*** Block opens ***

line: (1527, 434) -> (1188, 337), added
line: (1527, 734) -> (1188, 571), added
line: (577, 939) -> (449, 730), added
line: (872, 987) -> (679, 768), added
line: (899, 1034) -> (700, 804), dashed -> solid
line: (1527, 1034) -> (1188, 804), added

*** Block closes ***

# EXERCISE INSTRUCTIONS
Each line from the one that includes "line: (899, 1034)" down to the close of the records above is to be given again exactly, and no other line is to appear.

# ANSWER TO THIS TASK
line: (899, 1034) -> (700, 804), dashed -> solid
line: (1527, 1034) -> (1188, 804), added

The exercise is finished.